Coronavirus, parla il commissario Paolo Gentiloni: “Nessun Stato membro tornerà nel 2022 alle proiezioni di crescita che aveva prima della crisi”

Il commissario europeo agli Affari Economici, Paolo Gentiloni
“Visto che la recessione nel 2020 non è stata profonda come previsto, e grazie ai vaccini, ci si attende che la Ue raggiunga i livelli di crescita pre-pandemia che aveva nel quarto trimestre 2019, già nel secondo trimestre del 2022, prima di quanto previsto lo scorso autunno. Ma uno su quattro avrà bisogno di più tempo. Inoltre, nessuno Stato membro tornerà nel 2022 alle proiezioni di crescita che aveva prima della crisi”, ha detto il commissario all’economia Paolo Gentiloni . “In autunno avevamo previsto che il Recovery fund potrebbe avere un impatto sul Pil del 2% negli anni in cui sarà operativo.

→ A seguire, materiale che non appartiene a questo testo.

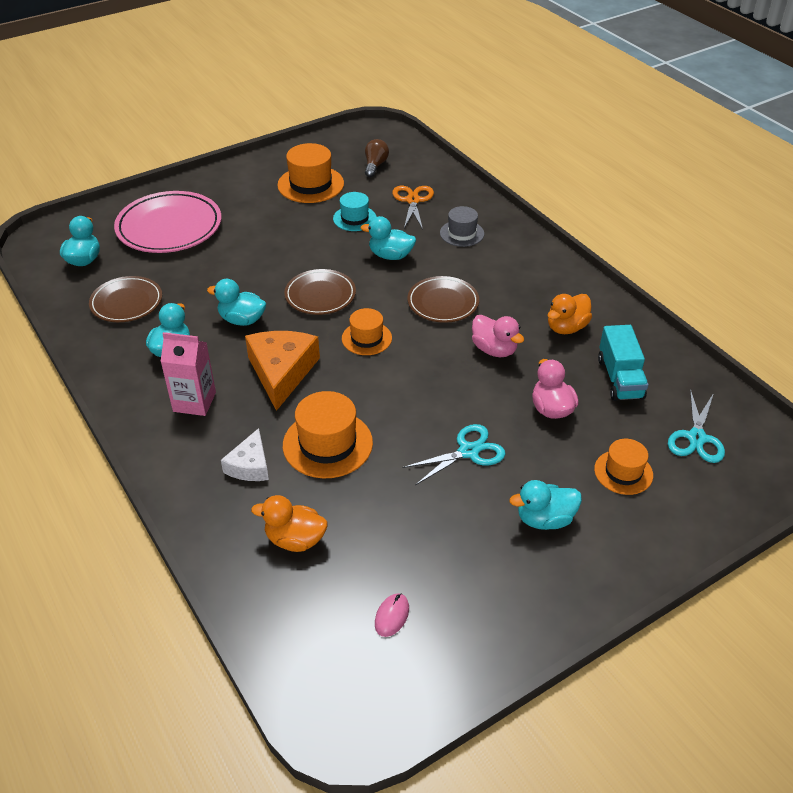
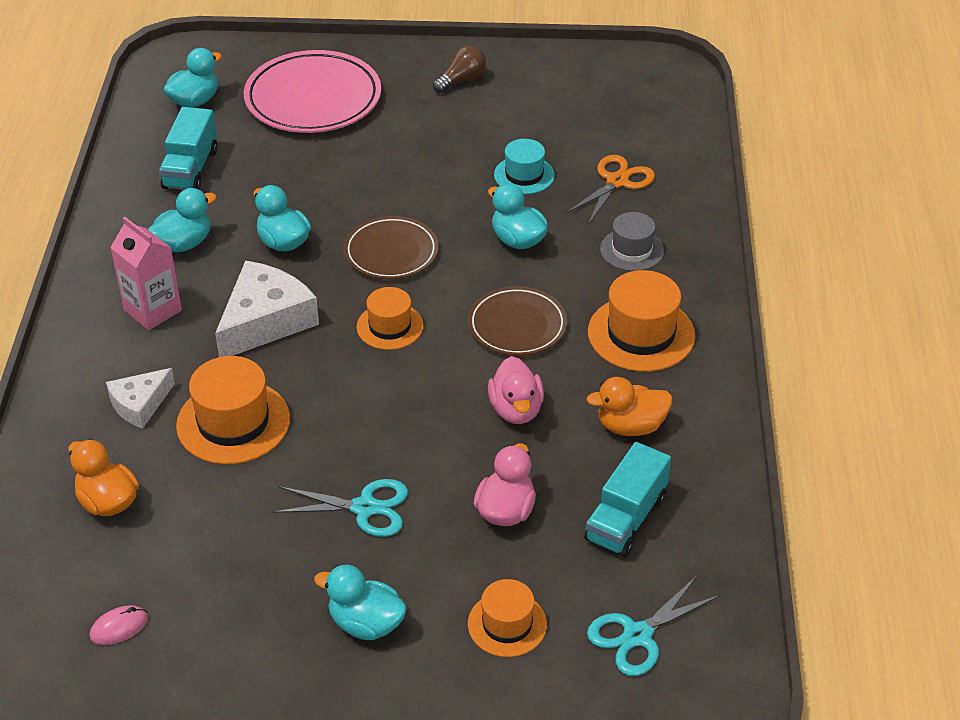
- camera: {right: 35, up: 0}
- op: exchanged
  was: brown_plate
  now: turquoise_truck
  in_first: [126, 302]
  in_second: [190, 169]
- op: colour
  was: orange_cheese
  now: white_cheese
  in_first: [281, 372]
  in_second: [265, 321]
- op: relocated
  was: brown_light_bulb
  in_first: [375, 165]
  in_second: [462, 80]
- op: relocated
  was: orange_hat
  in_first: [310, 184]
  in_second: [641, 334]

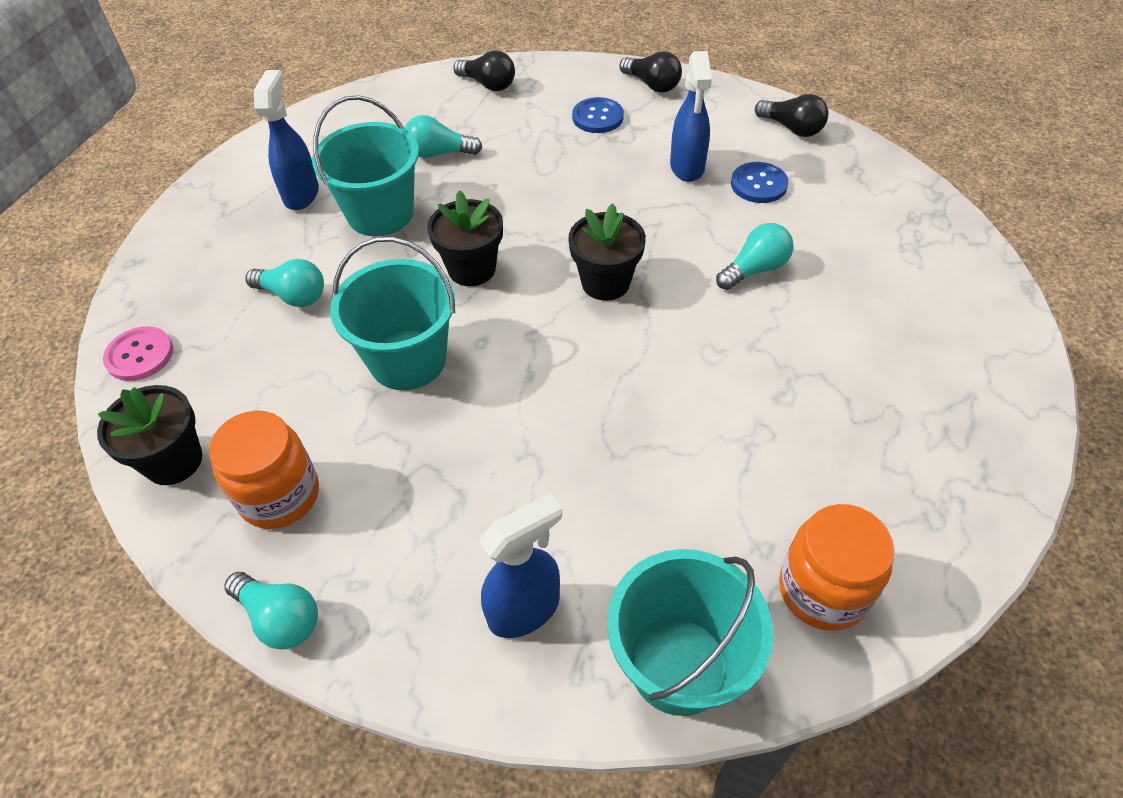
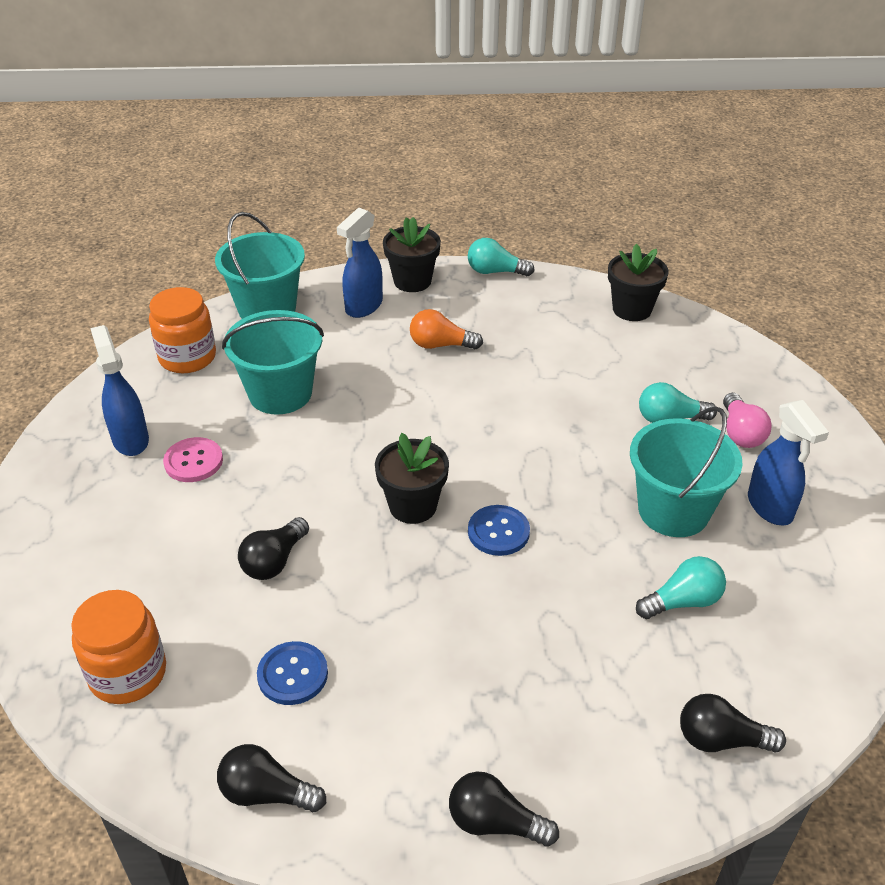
- camera: {right: 155, up: -10}
- op: relocated
  was: orange_jar
  in_first: [279, 495]
  in_second: [128, 673]
- op: relocated
  was: blue_spray_bottle
  in_first: [687, 167]
  in_second: [130, 439]
- op: relocated
  was: pink_button
  in_first: [140, 355]
  in_second: [193, 461]
- op: relocated
  was: turquoise_bucket
  in_first: [408, 360]
  in_second: [280, 393]
- op: colour
  was: turquoise_light_bulb
  now: black_light_bulb
  in_first: [754, 269]
  in_second: [274, 561]
- op: relocated
  was: black_flower_pot
  in_first: [472, 269]
  in_second: [412, 281]
- op: appeared
  now: orange_light_bulb
  in_second: [441, 345]
- op: relocated
  was: blue_button
  in_first: [597, 117]
  in_second: [498, 532]
- op: appeared
  now: pink_light_bulb
  in_second: [740, 433]

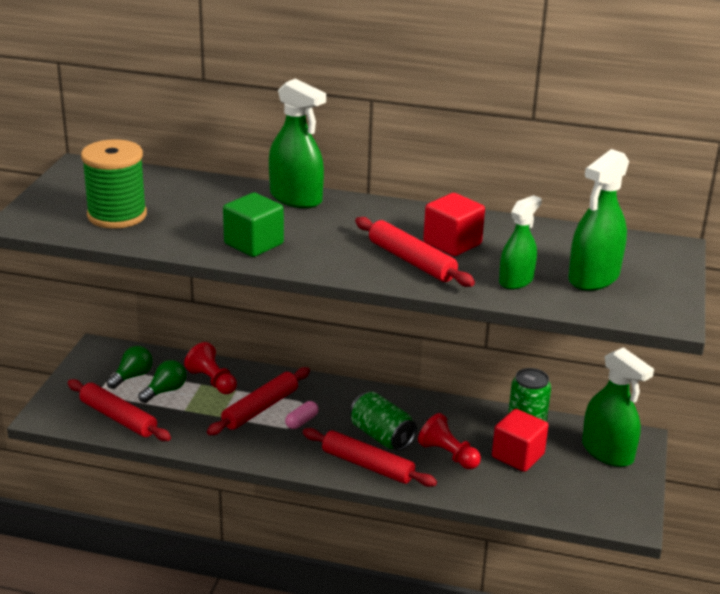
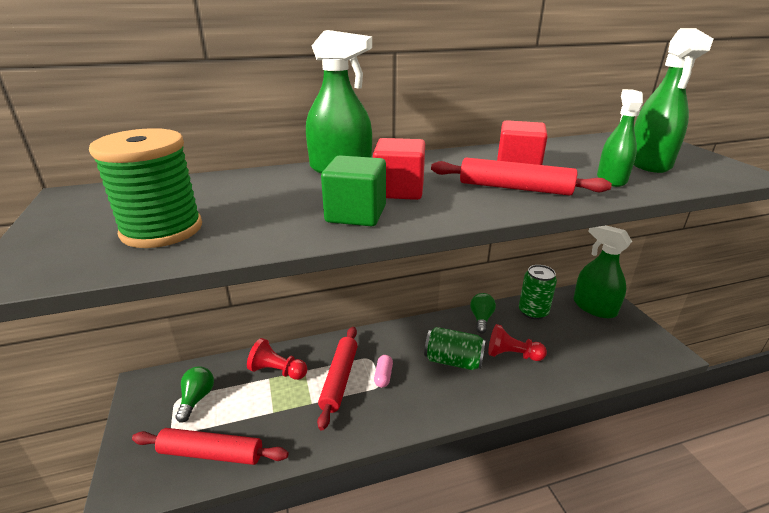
- camera: {right: -30, up: 0}
- op: relocated
  was: red_cube
  in_first: [518, 456]
  in_second: [399, 190]
- op: relocated
  was: green_light_bulb
  in_first: [165, 391]
  in_second: [481, 319]
- op: spun
  was: green_spray_bottle
  in_first: [607, 452]
  in_second: [594, 307]
  clockwise: -150
- op: missing
  was: red_rolling_pin
  in_first: [367, 465]

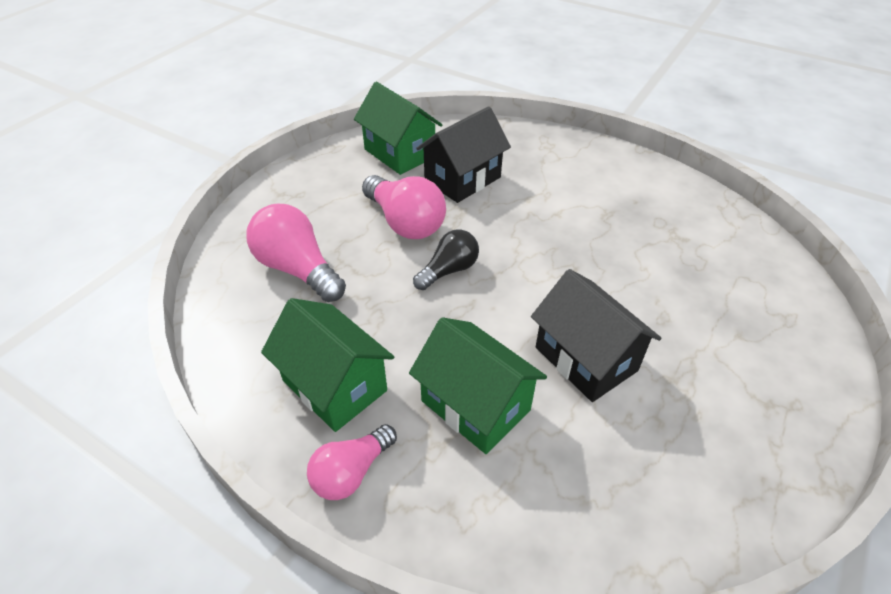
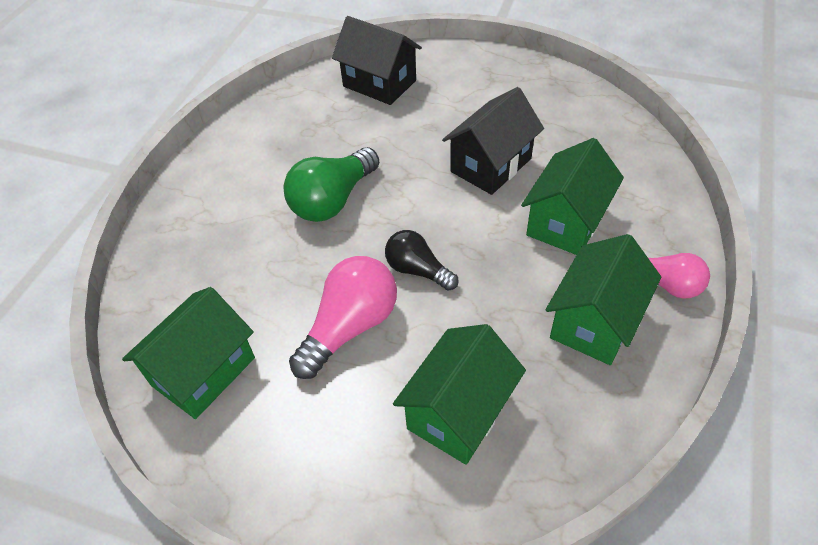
- camera: {right: -100, up: 5}
- op: appeared
  now: green_light_bulb
  in_second: [333, 200]
- op: relocated
  was: black_house
  in_first: [462, 179]
  in_second: [379, 83]
- op: exchanged
  was: pink_light_bulb
  now: green_house
  in_first: [298, 269]
  in_second: [459, 412]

Gli Stati che hanno un Pil pro-capite sotto la media Ue avranno la spinta più forte. Considerando uno stimolo di sei anni, il livello del Pil 2021-2026 potrebbe essere più alto del 3%-3,5% rispetto a uno scenario senza Recovery”, ha aggiunto Gentiloni Le previsioni economiche saranno poi alla base della discussione durante l’Eurogruppo lunedì 15 febbraio.